Session 11
Toward Abstract Syntax in the Parser
Success: My First New Klein Program This Semester
Last time, I mentioned an idea for a new Klein program to convert any fraction fraction m/n into an Egyptian fraction of the form 1/k1 + 1/k2 + ....
I love to write code, which means that fun programming ideas
rarely sit untried for long. Here is
egyptian-fractions.kln.
It demonstrates a couple of Klein design patterns, including the
use of a "print-and-continue" function that works around Klein's
limitation of allowing print expressions only at the top of
functions.
As I said last time: Please write a Klein compiler so that I can run my programs!
Opening Exercise
In Session 2, we studied a compiler for Fizzbuzz, a simple language. That compiler came with a recursive-descent parser. We now know how to build a fast, efficient, table-driven parser for Fizzbuzz. It's not very big... Let's build one.
program is the
start symbol:
program ::= range assignments
range ::= number ELLIPSIS number
assignments ::= assignment assignments
| ε
assignment ::= word EQUALS number
word ::= WORD
number ::= NUMBER
Step 2. Use the FIRST and FOLLOW sets to build a parsing table for the grammar. The main step in the table construction algorithm is:
For each productionA := α...
- For each terminal a in FIRST(α), add
A := αto table entry M[A, a].- If ε is in FIRST(α), add
A := αto table entry M[A, b] for each terminal b in FOLLOW(A).
Check out my answers if you have any questions.

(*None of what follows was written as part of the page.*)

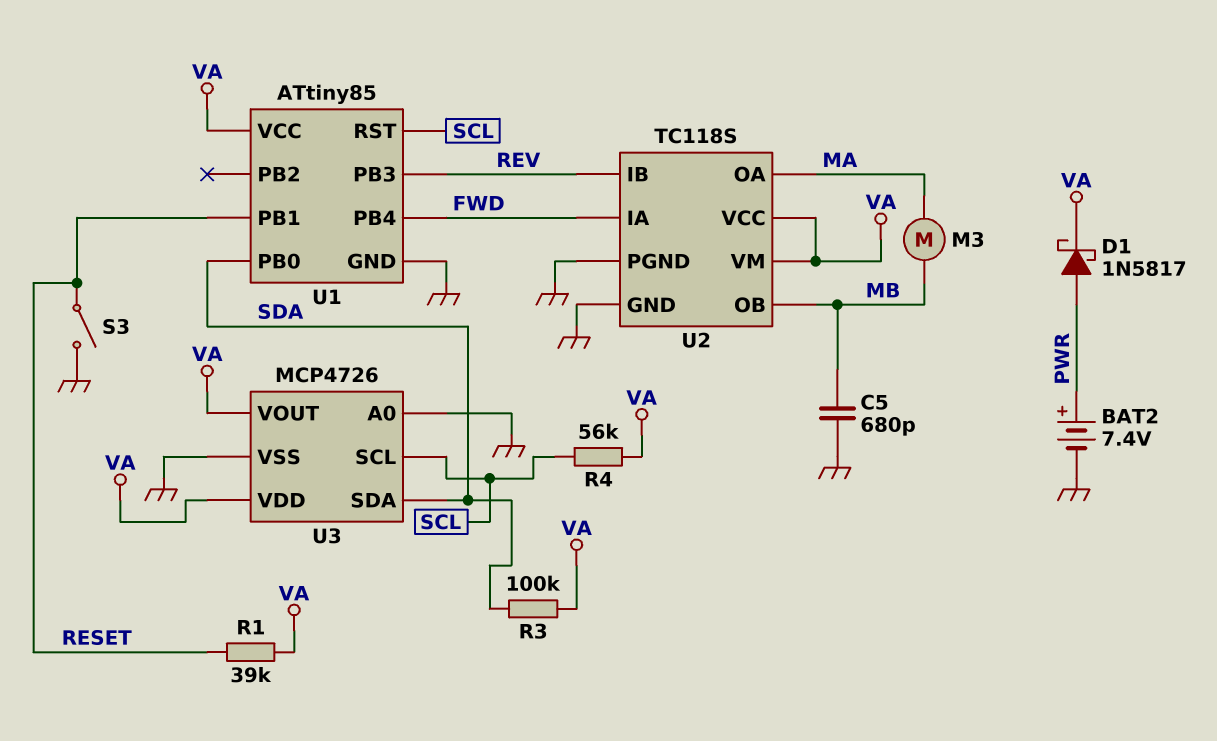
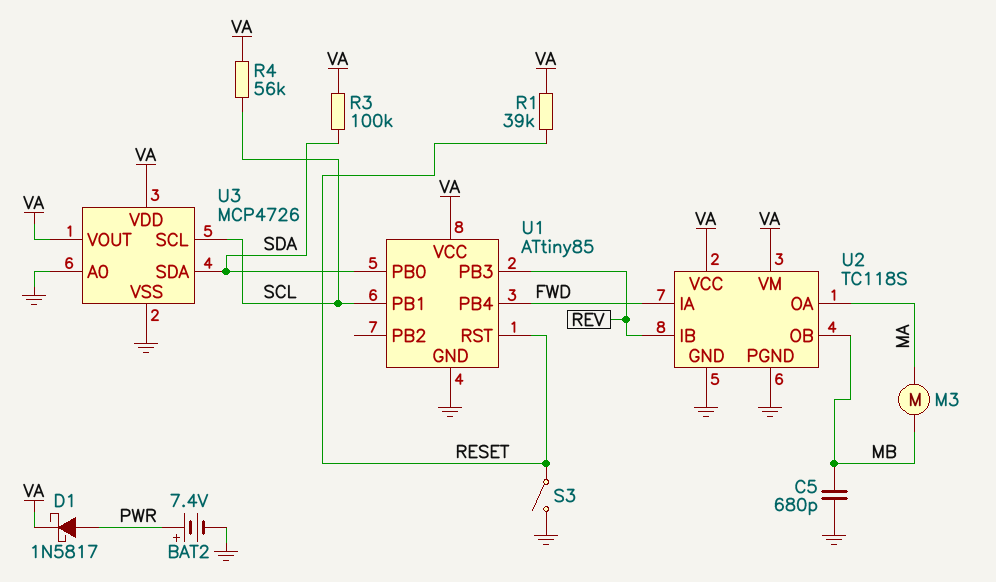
U1 pin PB1: RESET -> SCL
U1 pin RST: SCL -> RESET

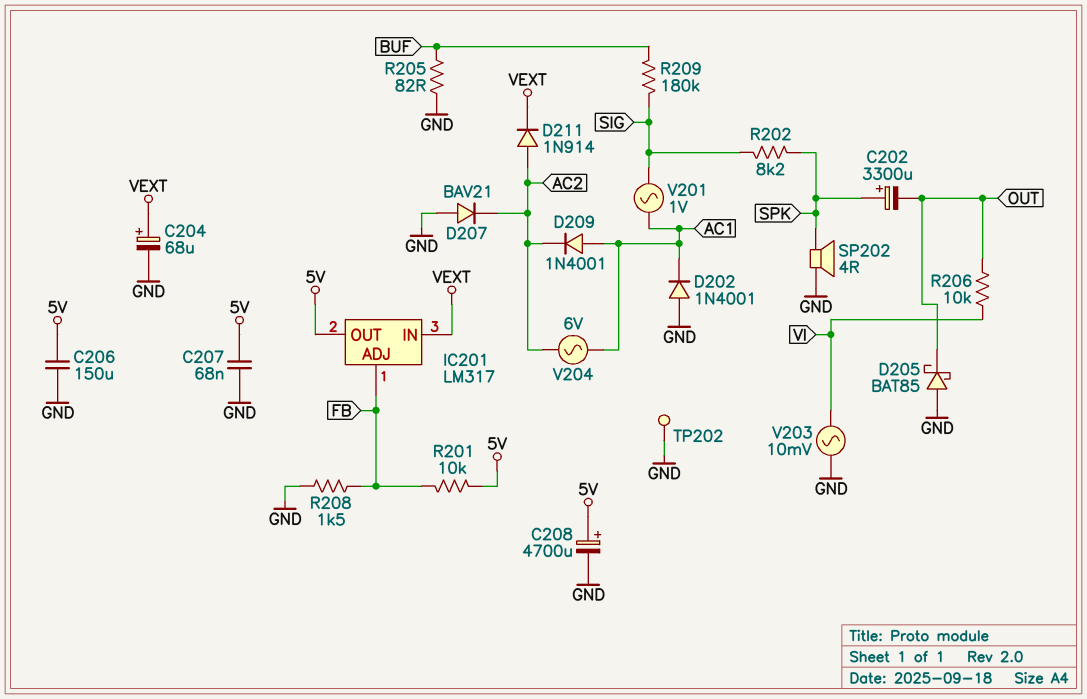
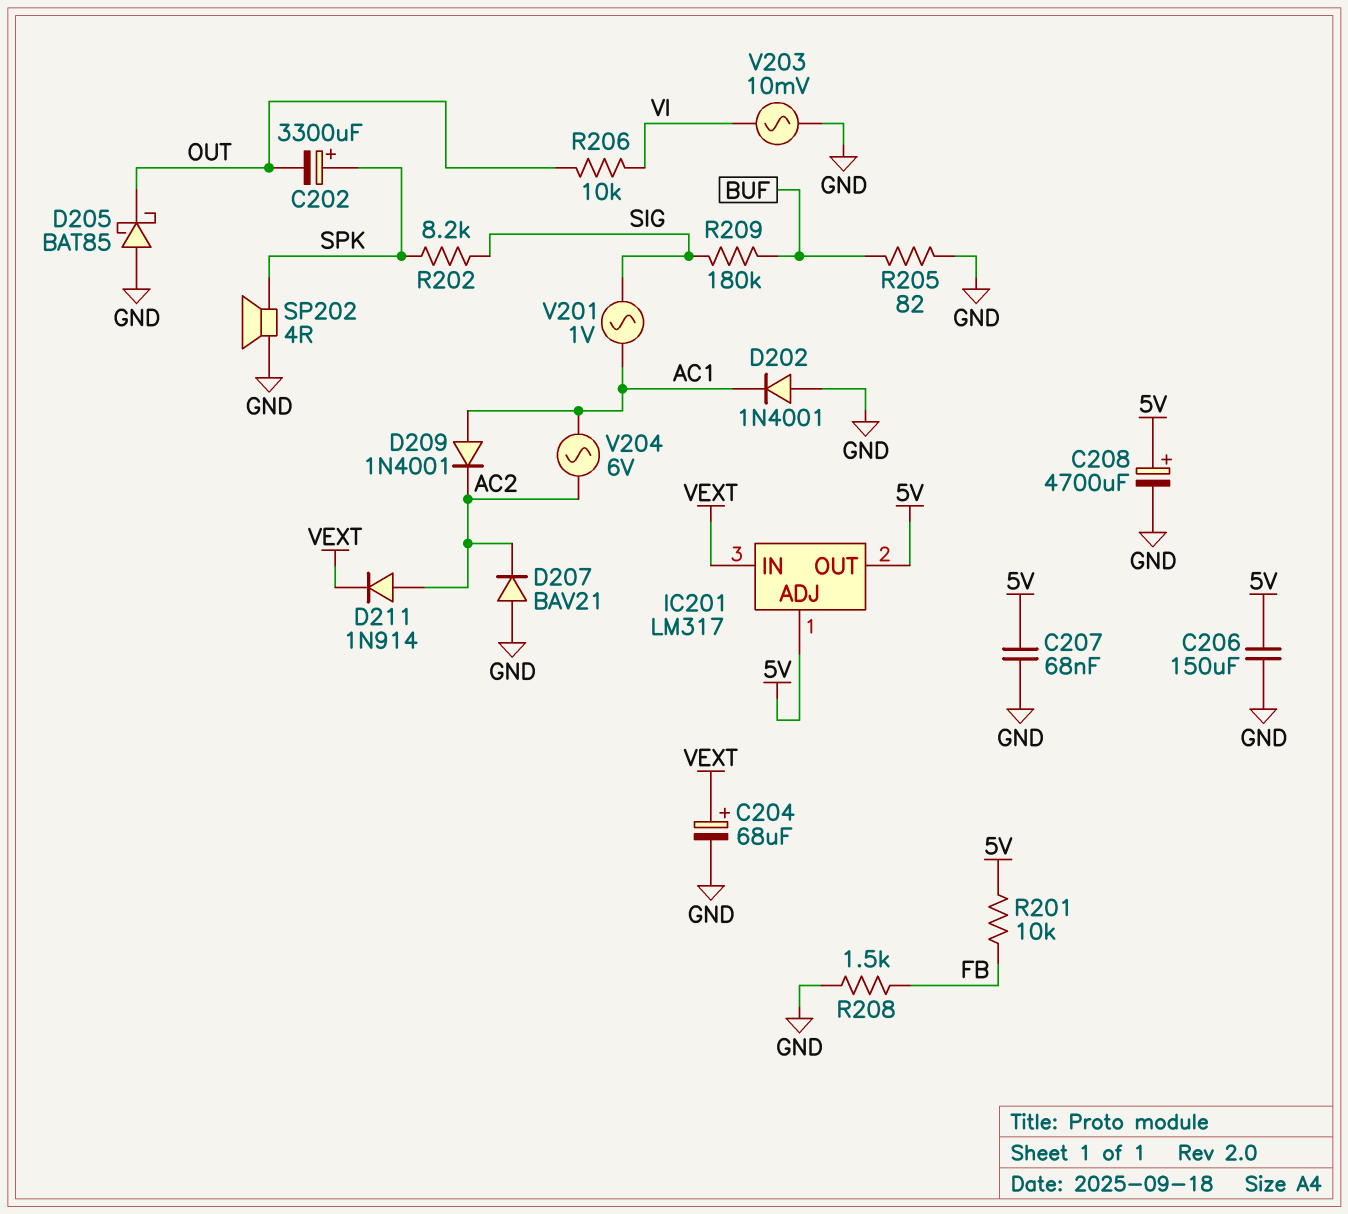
IC201 pin ADJ: FB -> 5V
TP202: test point (GND) -> none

Fizzbuzz is a simple language, so its parsing table is pretty simple, too.
Implementing a Table-Driven Parser
For the last few sessions, we have been learning how to construct a table-driven parser. This style of parser consists of a language-neutral algorithm operating over a parsing table that encodes the grammar of a particular language. During execution, the parser uses a stack of grammar symbols yet to be matched.
Last time, we closed with a discussion of some of the issues we face when implementing a table-driven parser in code. This includes the table itself as well as grammar rules and the grammar symbols they contain.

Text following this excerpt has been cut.